For an idea of what's vexing U.S. entertainment industry executives these days, take a look at how Todd Mundt in Louisville, Ky., watches television and movies.

Eager to save money, the public radio station employee canceled his cable-television subscription, opting instead to get his favorite shows from a host of free streaming video sites, including Hulu.com, a joint venture of General Electric Co.'s (GE) NBC Universal and News Corp. (NWS). Rather than rent DVDs from Blockbuster Inc. (BBI), Mundt streams movies from Netflix Inc. (NFLX), a cheap and convenient substitute.

Mundt estimates he's saving at least $50 a month by getting his entertainment over the broadband connection he would pay for anyway just to have access to the Web. His prowess at finding entertainment online has also made him the envy of friends and colleagues.

"A lot of my friends take a look at my setup and say, 'Cool, how do I do that?'" Mundt said.

Mundt is one of a growing tide of consumers that over the last year or so have begun cutting their cable television subscriptions and shunning DVDs as more content becomes available online and faster broadband connections reach more parts of the country. Now, with the economy in a tailspin and consumers pinching budgets, the trend is picking up speed even though high-definition offerings and live events are still hard to come by.

No one knows how many people have cut their cable subscriptions, though some estimates have put the figure at about 1.1 million, or 1% of U.S. households with televisions. But already the trend is being blamed for shrinking performances at entertainment giants like Walt Disney Co. (DIS) and Time Warner Cable (TWC). Both companies blamed slipping revenue in part on the trend at earnings conferences last week.

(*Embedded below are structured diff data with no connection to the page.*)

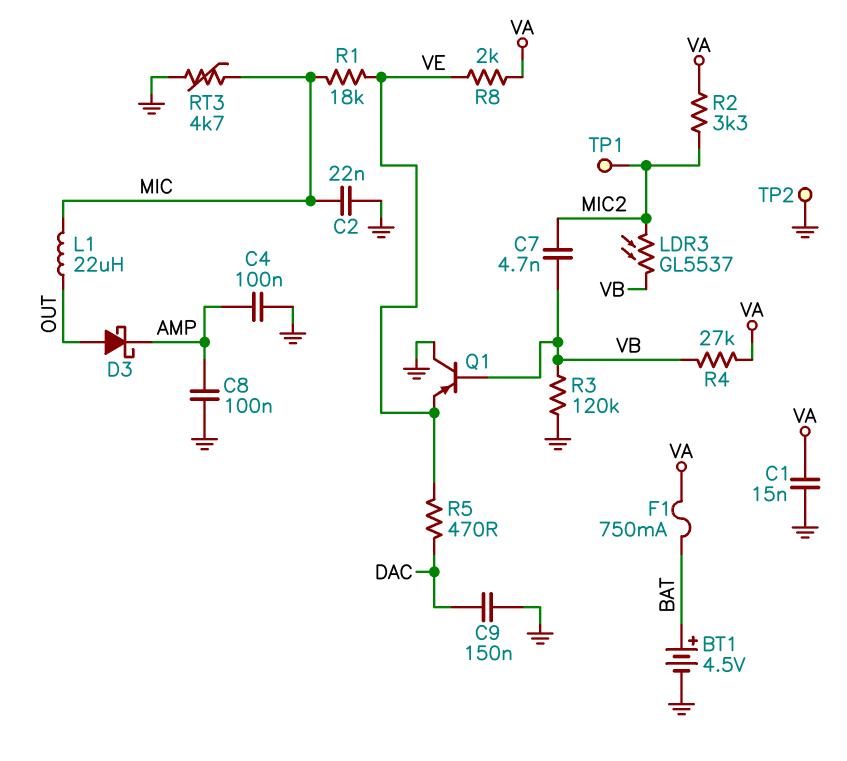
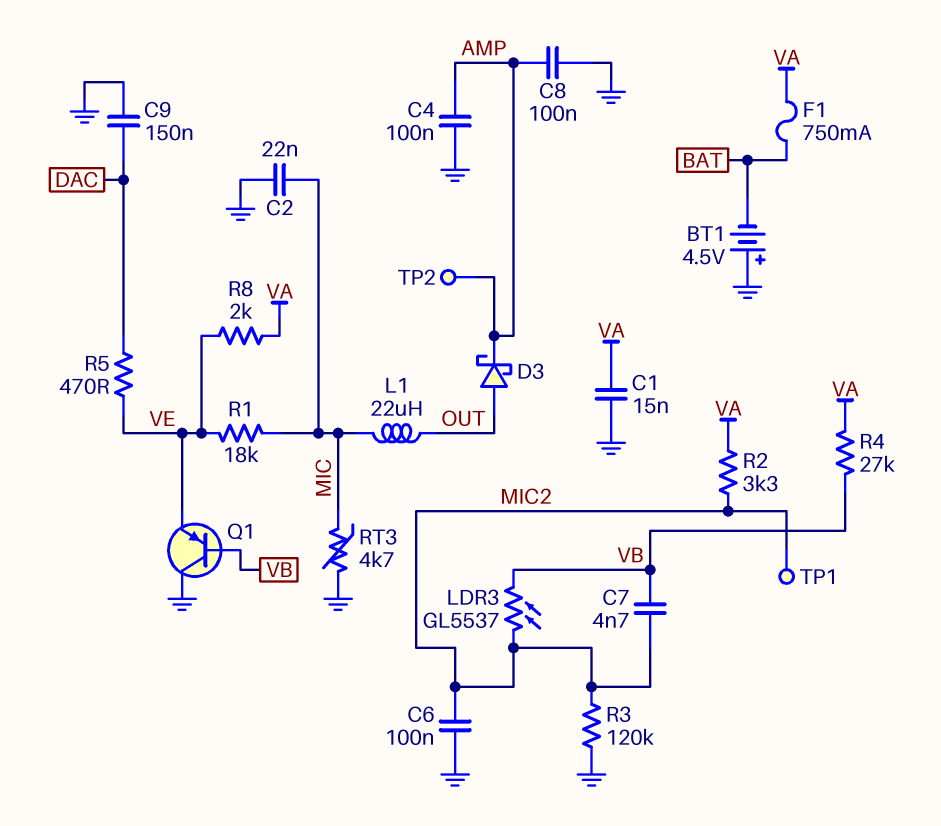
BT1: 4.5V (plus BAT, minus GND) -> 4.5V (plus GND, minus BAT)
C6: none -> 100nF (GND, MIC2)
R3: 120k (GND, VB) -> 120k (GND, MIC2)
TP2: test point (GND) -> test point (AMP)

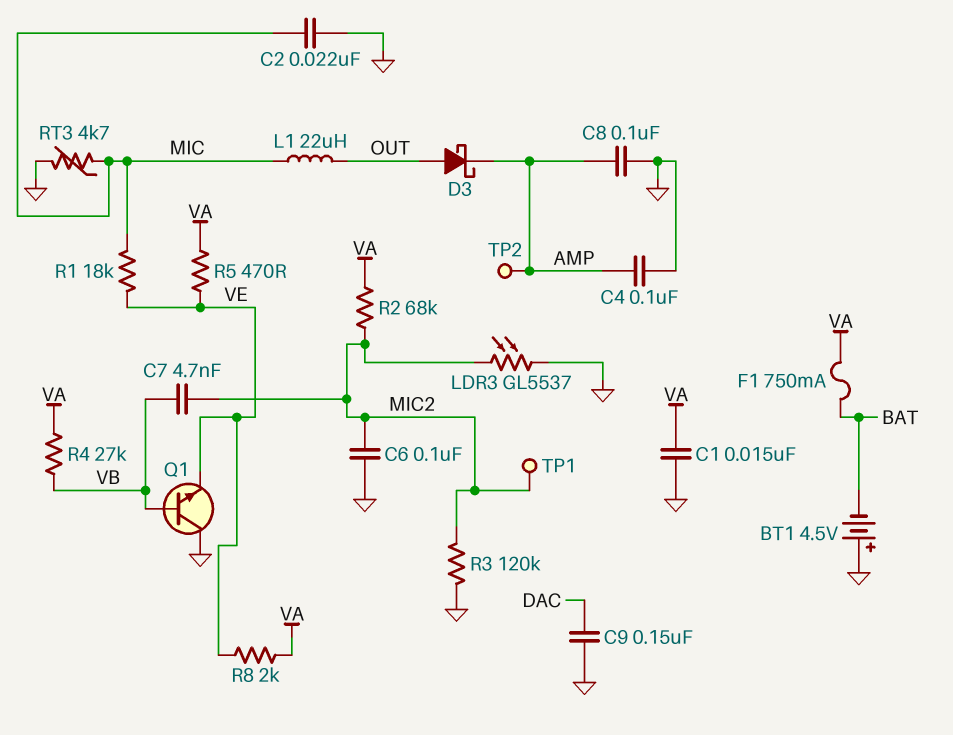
LDR3: GL5537 (MIC2, VB) -> GL5537 (GND, MIC2)
Q1: PNP (B VB, C GND, E VE) -> NPN (B VB, C GND, E VE)
R2: 3.3k (MIC2, VA) -> 68k (MIC2, VA)
R5: 470 (DAC, VE) -> 470 (VA, VE)

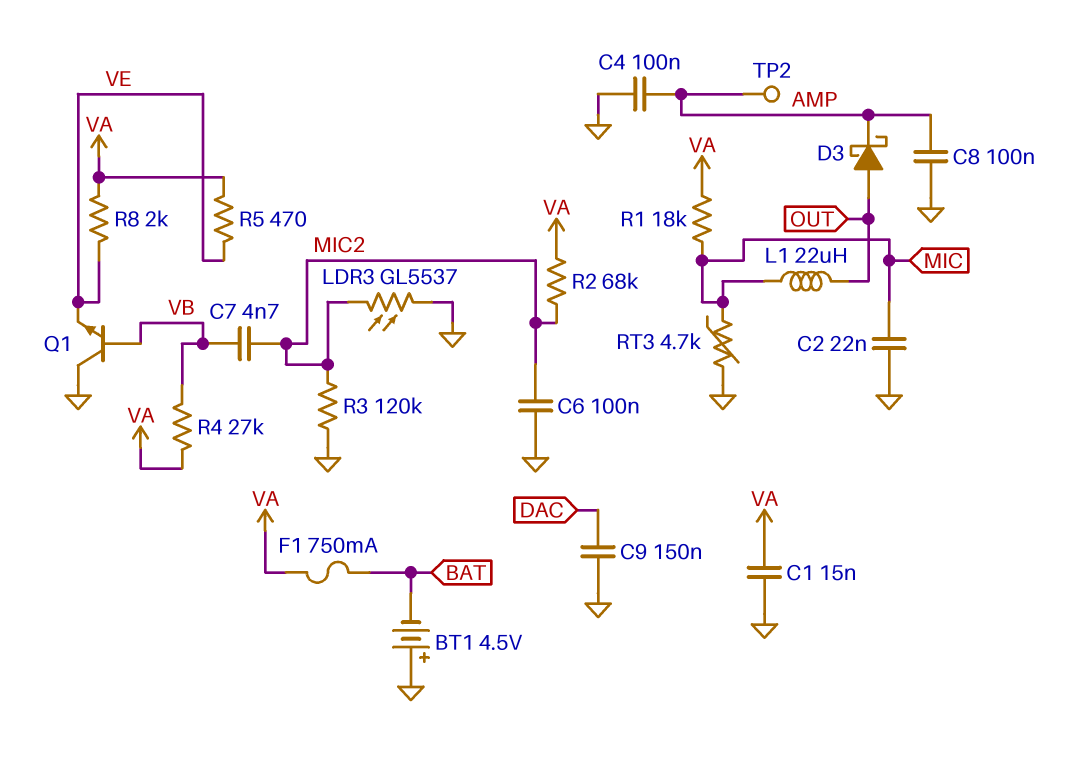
R1: 18k (MIC, VE) -> 18k (MIC, VA)
TP1: test point (MIC2) -> none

DVD sales have also been hit. The Los Angeles-based Digital Entertainment Group estimates DVD sales in 2008 fell 8% to $21.6 billion from a year earlier, while DVD rentals were flat.

Cable and satellite television operators, who rely on subscription-based TV for about half of their revenue, are likely to be the biggest losers from the trend.

"People, particularly young people, are saying all I need is broadband," Time Warner Cable Chief Executive Glenn Britt said recently. "The danger here is...people will choose not to buy subscription video."

Internet delivered movies also threatens to undermine the $14 billion in revenue that movie studios generate by distributing their titles on DVDs. That's because many consumers are asking themselves why they should buy a disc when the same movies are available over the Internet, often at a big discount or for free.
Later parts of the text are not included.